New Zealand said the declaration created special rights for Maori in a manner unfair to other citizens and was inconsistent with the principles and protection afforded to Maori under the Treaty of Waitangi. The Crown forgets that it created different classes when it treated Maori as second-class citizens and cleared them off their lands and suppressed their culture and language. Maori were not accepted as equal. They were an underclass.

And, while the treaty does afford Maori some protection, for the most part the Crown unilaterally decides treaty policy.

The declaration provides balance by delineating a baseline of rights for all indigenous peoples. This is one root of the opposition from New Zealand, Canada, Australia and the United States. These countries have baggage. They do not want further examination of colonial or current injustices.

Canzus also objected to articles affirming indigenous rights to political self-determination, economic development of original traditional lands and natural resources, and free, prior, and informed consent before those rights are impeded upon as separatist and threatening to lands now legally owned by others.

Never mind that this does not acknowledge that most non- Maori, lawfully owned land derives from an initial theft, and that the four governments fail to appreciate that empowering indigenous peoples to help themselves is the best way forward. The stance was duplicitous because the declaration clearly recognises that much lost land will never be returned.

Herein lies a second rub. Where possible, the declaration urges land be returned, but where that is not feasible it recommends compensation at full value. The real issue is that New Zealand has forced Maori to accept very much less, usually 1 per cent to 2% of losses. The Crown does not want to admit that our restitutive processes and standards are sometimes lacking.

The declaration is helpful, because it reminds us to focus on full justice lest we encourage a greater sense of injustice that will burden future generations.

There are implications for the future. The declaration allows claims on loss of identity and culture. At some time in the future, it will lead to the forming of a long-overdue international tribunal on indigenous claims.

This will have implications for how we interpret and apply the treaty. The document will remain, but in future we will be more honest about the past. The gang of four governments will cease to dictate the false truth that colonisation occurred by free and intelligent cession of sovereignty. Indigenes will be equal, Maori more self- determining and greater compensation due.

The declaration is a stepping stone to justice.
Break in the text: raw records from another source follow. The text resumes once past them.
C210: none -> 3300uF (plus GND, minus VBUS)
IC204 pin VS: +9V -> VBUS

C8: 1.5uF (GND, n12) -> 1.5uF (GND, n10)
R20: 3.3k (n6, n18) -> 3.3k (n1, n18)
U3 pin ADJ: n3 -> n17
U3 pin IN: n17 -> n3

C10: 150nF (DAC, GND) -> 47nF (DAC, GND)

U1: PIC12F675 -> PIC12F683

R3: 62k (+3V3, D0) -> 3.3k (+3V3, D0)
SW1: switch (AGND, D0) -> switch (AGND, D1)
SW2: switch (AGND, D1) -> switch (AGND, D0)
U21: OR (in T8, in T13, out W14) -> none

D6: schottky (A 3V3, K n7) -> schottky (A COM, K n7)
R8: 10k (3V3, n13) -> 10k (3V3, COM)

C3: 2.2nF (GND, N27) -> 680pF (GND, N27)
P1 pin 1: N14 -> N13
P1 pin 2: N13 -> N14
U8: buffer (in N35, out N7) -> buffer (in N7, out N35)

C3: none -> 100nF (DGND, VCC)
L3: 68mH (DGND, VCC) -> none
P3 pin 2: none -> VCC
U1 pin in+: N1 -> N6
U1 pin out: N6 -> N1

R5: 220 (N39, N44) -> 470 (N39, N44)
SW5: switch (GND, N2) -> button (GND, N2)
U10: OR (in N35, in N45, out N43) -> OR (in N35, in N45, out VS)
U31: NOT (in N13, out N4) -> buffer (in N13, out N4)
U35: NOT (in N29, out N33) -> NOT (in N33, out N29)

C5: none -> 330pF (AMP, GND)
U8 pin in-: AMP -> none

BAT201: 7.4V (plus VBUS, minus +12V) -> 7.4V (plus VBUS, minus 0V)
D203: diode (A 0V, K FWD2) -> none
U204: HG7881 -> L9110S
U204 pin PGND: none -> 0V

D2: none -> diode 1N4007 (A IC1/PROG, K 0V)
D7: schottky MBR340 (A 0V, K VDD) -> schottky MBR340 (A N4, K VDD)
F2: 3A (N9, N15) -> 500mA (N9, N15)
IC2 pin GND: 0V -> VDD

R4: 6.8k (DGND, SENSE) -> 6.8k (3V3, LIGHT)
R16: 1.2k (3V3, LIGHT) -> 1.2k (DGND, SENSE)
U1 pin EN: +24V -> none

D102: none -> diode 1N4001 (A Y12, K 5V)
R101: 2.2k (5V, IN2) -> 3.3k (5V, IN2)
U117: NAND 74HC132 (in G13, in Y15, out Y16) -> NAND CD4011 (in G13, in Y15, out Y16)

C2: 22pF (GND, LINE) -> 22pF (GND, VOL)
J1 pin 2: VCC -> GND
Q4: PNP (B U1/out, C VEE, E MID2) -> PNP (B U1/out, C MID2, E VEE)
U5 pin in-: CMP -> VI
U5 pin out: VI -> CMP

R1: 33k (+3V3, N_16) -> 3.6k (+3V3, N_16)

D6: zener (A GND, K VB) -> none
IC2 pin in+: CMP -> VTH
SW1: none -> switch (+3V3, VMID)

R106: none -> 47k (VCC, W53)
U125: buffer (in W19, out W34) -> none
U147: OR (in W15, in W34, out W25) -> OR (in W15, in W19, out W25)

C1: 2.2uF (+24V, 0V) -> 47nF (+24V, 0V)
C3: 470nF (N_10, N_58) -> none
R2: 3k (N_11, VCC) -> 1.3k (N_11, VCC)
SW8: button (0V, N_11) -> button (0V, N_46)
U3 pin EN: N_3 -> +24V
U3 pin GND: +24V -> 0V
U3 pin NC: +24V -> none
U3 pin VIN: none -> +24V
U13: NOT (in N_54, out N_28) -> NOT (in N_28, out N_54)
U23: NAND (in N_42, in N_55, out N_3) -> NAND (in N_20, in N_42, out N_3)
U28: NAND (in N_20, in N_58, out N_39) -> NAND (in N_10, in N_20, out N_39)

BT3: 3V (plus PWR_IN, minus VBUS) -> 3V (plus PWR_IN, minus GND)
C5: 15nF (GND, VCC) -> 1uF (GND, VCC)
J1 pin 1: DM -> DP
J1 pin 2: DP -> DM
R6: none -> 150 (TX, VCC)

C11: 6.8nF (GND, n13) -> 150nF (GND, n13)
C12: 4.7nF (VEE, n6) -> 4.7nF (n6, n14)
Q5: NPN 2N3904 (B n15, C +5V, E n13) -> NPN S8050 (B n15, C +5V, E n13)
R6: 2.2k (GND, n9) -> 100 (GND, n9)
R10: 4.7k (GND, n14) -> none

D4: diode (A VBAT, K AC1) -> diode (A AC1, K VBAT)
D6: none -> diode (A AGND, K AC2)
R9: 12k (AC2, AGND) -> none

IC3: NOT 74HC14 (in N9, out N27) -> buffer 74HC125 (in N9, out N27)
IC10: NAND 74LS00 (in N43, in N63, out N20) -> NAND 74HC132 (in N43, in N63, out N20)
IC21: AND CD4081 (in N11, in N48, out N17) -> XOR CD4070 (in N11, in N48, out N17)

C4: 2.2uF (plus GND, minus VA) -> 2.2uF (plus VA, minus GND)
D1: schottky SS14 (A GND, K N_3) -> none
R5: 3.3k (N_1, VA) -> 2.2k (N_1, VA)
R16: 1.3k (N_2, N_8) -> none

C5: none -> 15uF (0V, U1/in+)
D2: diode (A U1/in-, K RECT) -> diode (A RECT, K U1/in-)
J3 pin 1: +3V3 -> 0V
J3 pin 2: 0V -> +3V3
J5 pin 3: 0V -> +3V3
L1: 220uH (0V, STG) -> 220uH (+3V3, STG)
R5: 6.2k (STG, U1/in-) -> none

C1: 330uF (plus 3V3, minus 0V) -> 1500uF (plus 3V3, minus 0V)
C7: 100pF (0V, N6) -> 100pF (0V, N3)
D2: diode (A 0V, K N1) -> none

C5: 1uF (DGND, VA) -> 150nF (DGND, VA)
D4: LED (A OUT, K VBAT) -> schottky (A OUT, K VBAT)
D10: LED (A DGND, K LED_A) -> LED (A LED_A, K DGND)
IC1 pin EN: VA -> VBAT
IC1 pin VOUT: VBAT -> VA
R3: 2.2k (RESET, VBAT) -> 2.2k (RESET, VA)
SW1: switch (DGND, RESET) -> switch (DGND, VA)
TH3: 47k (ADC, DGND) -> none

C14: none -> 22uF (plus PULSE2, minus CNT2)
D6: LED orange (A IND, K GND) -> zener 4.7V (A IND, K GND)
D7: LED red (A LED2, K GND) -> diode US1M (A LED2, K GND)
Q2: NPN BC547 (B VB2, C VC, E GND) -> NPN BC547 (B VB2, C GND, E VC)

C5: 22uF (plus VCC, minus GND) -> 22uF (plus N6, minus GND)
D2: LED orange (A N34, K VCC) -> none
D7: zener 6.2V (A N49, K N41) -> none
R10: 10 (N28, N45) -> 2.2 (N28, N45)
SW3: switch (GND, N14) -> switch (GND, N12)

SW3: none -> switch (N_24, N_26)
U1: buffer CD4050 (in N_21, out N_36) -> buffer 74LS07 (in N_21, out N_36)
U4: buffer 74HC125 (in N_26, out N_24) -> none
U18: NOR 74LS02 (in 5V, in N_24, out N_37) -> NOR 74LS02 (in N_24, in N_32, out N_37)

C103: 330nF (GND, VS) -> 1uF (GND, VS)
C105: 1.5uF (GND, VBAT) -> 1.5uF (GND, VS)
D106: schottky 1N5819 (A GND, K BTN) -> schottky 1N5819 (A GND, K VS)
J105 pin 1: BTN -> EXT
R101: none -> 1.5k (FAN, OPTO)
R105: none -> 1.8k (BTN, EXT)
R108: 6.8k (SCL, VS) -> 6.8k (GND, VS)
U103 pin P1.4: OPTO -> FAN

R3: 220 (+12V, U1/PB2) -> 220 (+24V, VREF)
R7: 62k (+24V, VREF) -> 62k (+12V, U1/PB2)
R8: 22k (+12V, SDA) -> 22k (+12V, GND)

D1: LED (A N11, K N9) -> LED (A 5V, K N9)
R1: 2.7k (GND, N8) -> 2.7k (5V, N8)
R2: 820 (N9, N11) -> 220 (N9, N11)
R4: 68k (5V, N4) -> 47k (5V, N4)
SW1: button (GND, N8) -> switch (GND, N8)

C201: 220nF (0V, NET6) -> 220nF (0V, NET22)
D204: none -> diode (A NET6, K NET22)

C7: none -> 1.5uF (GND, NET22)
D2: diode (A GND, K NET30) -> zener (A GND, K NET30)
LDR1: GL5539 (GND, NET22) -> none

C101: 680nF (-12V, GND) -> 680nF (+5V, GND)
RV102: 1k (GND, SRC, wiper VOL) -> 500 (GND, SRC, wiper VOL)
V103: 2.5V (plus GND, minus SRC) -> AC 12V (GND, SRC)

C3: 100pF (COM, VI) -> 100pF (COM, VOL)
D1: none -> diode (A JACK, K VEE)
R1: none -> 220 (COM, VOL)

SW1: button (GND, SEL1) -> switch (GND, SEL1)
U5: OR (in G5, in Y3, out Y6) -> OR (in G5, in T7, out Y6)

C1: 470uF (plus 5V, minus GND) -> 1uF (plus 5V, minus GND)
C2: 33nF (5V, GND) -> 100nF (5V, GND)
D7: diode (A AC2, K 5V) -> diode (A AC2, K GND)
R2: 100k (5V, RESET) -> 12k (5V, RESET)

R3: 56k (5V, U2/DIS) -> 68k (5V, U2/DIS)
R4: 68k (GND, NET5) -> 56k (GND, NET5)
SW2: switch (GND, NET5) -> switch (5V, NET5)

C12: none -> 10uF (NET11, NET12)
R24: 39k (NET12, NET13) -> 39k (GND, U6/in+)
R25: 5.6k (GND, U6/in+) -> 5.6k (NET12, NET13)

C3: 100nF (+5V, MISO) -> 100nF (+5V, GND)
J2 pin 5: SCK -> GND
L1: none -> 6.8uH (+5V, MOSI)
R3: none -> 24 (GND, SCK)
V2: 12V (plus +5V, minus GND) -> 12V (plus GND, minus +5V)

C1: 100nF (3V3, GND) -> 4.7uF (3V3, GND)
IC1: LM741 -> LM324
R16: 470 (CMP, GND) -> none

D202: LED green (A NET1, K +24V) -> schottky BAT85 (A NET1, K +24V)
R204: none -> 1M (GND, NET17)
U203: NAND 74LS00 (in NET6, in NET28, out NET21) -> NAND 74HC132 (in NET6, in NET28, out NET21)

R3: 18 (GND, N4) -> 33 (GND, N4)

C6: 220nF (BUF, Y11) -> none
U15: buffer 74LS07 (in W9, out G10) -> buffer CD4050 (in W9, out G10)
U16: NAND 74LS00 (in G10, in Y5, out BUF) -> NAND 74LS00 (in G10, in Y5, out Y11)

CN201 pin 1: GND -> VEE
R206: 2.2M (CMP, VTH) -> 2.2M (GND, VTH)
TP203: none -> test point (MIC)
The language encourages the reconciliation of painful histories setting free oppressors and the oppressed. Indigenous communities have pressed hard for the declaration because it will support them to move forward in accordance with their aspirations.

The international community now recognises that special measures are required to protect them.

New Zealand has been widely condemned for its stance. This comes on the back of two UN reports condemning our race relations record with Maori. Canzus is a backward coalition of the unenlightened. It is time we joined the rest of the world.

  • Rawiri Taonui is the head of the School of Maori and Indigenous Studies at the University of Canterbury.